When I was a boy (and yes I was once) on one of our annual family trips to London we visited the famous Petticoat Lane Market, near Spitalfields in the East End. It is still there I believe. My grandmother loved street markets so we had to visit. One of the attractions was a man who had a cheap crockery stall. He had been running it since the 1930s and was a market celebrity. He wore a Lord Mayor’s hat and sometimes a Mayoral cloak to gain attention. His way of attracting a crowd was to slowly ascend a wooden stepladder with a very large tray filled with crockery precariously balanced in one hand. Then he would shout ‘Gather round, gather round  – this tray of fine bone china for 2 quid!’ or whatever. Sometimes, as a crowd would gather, he would pretend to slip on the ladder or drop the tray. He never did of course. I was fascinated by his performance. It was much more cheerful that ‘Eastenders’ as I remember it. He would have been an interesting character in the series, had it been running on the TV then. 

Just like this market trader of old in his cocked hat, the media are shouting at us, to get our attention. They are shouting at us digitally to “Buy, Buy, Buy – on Black Friday.’ They are offering us huge reductions and hopefully something for next to nothing.

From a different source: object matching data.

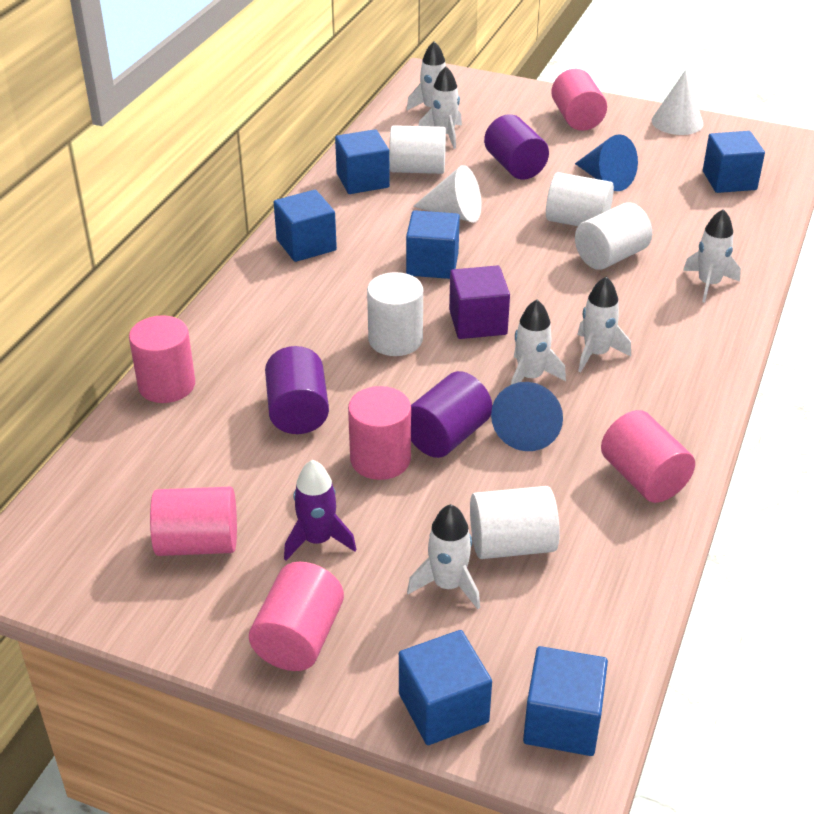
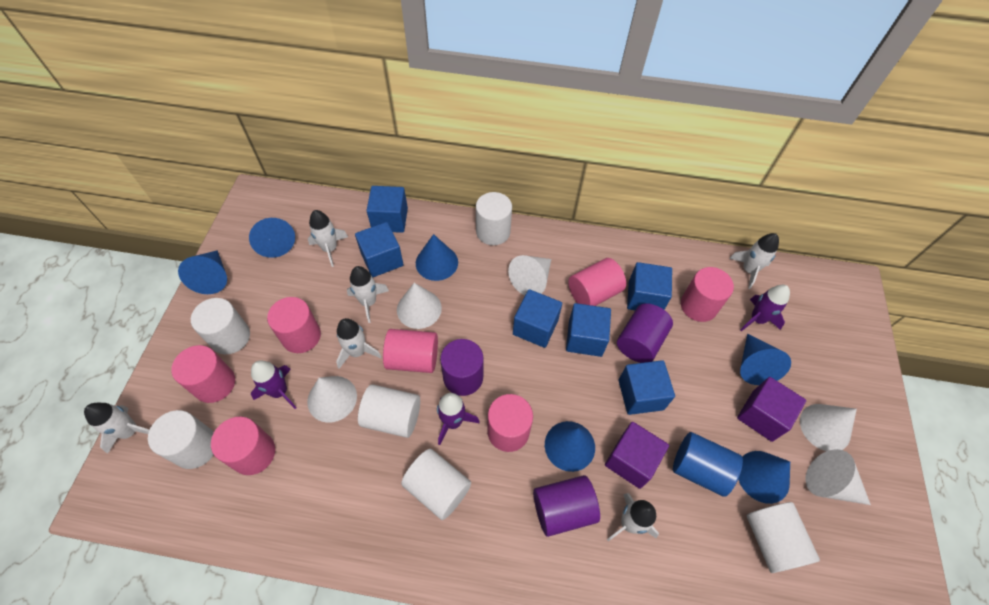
blue cone: 2 -> 6
blue cylinder: 0 -> 1
pink cylinder: 6 -> 7
purple cube: 1 -> 2
purple rocket: 1 -> 3
white cone: 2 -> 5
white cylinder: 5 -> 6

It is in our nature of course to look for a bargain, which is what the sales appeal to. Prices are all relative anyway and fluid. Some stores are quite canny in increasing their prices before the sale so that what appears to be a bargain, is hardly one at all. Part of our desire to buy things may come from comfort or boredom or, at its worst, addiction. There is also the sense of novelty or curiosity. I have bought some my DVDs and classical CDs as much to see or hear what they are like as to really want to play them over and over again. Buying something new can cheer us up for a while too and it can be a talking point with friends.  

There are those of us who will wait for the sales to purchase a large item, like a fridge or a washing machine or furniture. Some might use Black Friday as a way of making their finances go further in buying Christmas gifts, especially this year when many may be in straitened circumstances because of the current bleak economic climate.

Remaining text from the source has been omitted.